On my new
direction for an ongoing project—one which needs your help now more than ever!
I’m
written a few posts in the past, including this
weekend special, about my NEH grant proposal for a traveling exhibition on
contemporary immigrant American writers, to be hosted by the in-progress American Writers Museum. We
heard back from the NEH earlier this month, and unfortunately the proposal and exhibition
didn’t receive funding. But I’m not one to focus on the bad in bad news, and so
have decided to try to come up with an online exhibition that’ll be equivalent
to, or at least offer a version of, what we were hoping to do in the traveling
exhibition. That means, for one thing, that the request in my weekend special post
still stands—suggestions for contemporary immigrant writers (any genre,
although now I suppose authors of short stories, poems, and other briefer works
would be particularly welcome) will be very much appreciated and considered.
But it
also means that I’ve got some more planning to do. The AWM has already hosted
one online exhibition on its website, and as you can see from the main site’s
poll question is planning for more, so I’ll have some good models from which to
work as I move forward. I also believe that some of the specific components to
the existing proposal could work well in an online environment: a map tracing
the migration routes of writers and their families could work even better as a
digital document, with different key spots opening up to further pictures and
information and the like; representations of author’s American places and
spaces could likewise be constructed digitally and (for example) hyperlinked to
each other and thus put in interesting conversation; and, most excitingly to
me, the idea of visitors to the exhibition contributing pieces of their own
family’s stories, voices and stories that could then become permanent parts of
the exhibition, would be even more easily and fully realizable in an online exhibition.

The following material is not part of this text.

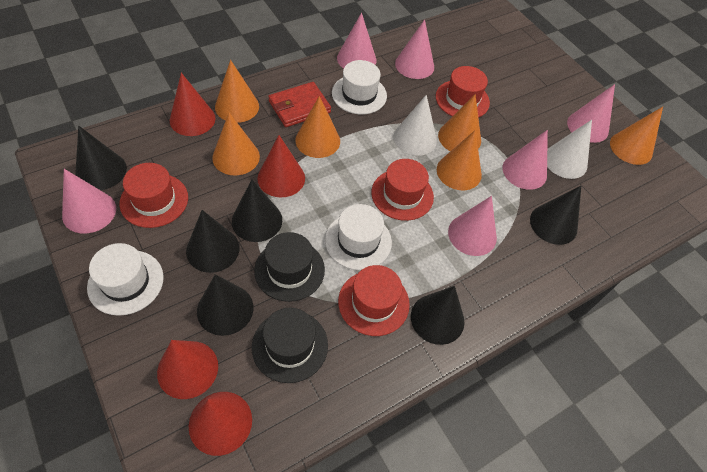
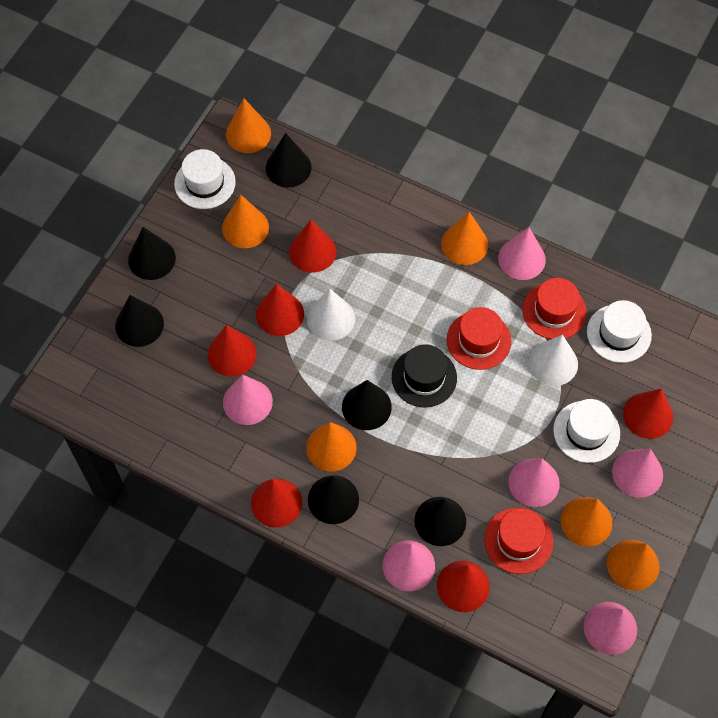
black hat: 2 -> 1
red cone: 4 -> 6
red hat: 4 -> 3
red wallet: 1 -> 0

So I’m feeling good about the possibility of making this transition, and about
what the online exhibition might become.
Maybe the
best part of taking on the online exhibition design myself, however, is that I
can ask you all for input! The NEH proposal featured a great team of scholars, a
couple of whom I wrote about in this post, and I’m certainly hoping that
they can stay involved in one way or another. But while a grant proposal might
not be able to list “As many American Studiers as possible!” as the scholarly
design team, I’ve got no such compunctions when it comes to this online exhibition.
So I’ll ask you—if you were going to design an online exhibition on late 20th
and early 21st century immigrant writers, what might you include?
That means content in part, but I’m just as interested in every other element:
structure, sections, design, innovative digital components that I can’t even
put in words because I’m just not quite there yet, and so on. Share your ideas
here in comments or by email (brailton@fitchburgstate.edu),
and I promise I’ll make sure you get credit as part of the exhibition’s design
as we move forward and when it’s up, running, and as awesome as I know we’ll
make it.
Next fall
project tomorrow,
Ben
PS. You
know what to do!
9/6 Memory Day nominee: Jane
Addams!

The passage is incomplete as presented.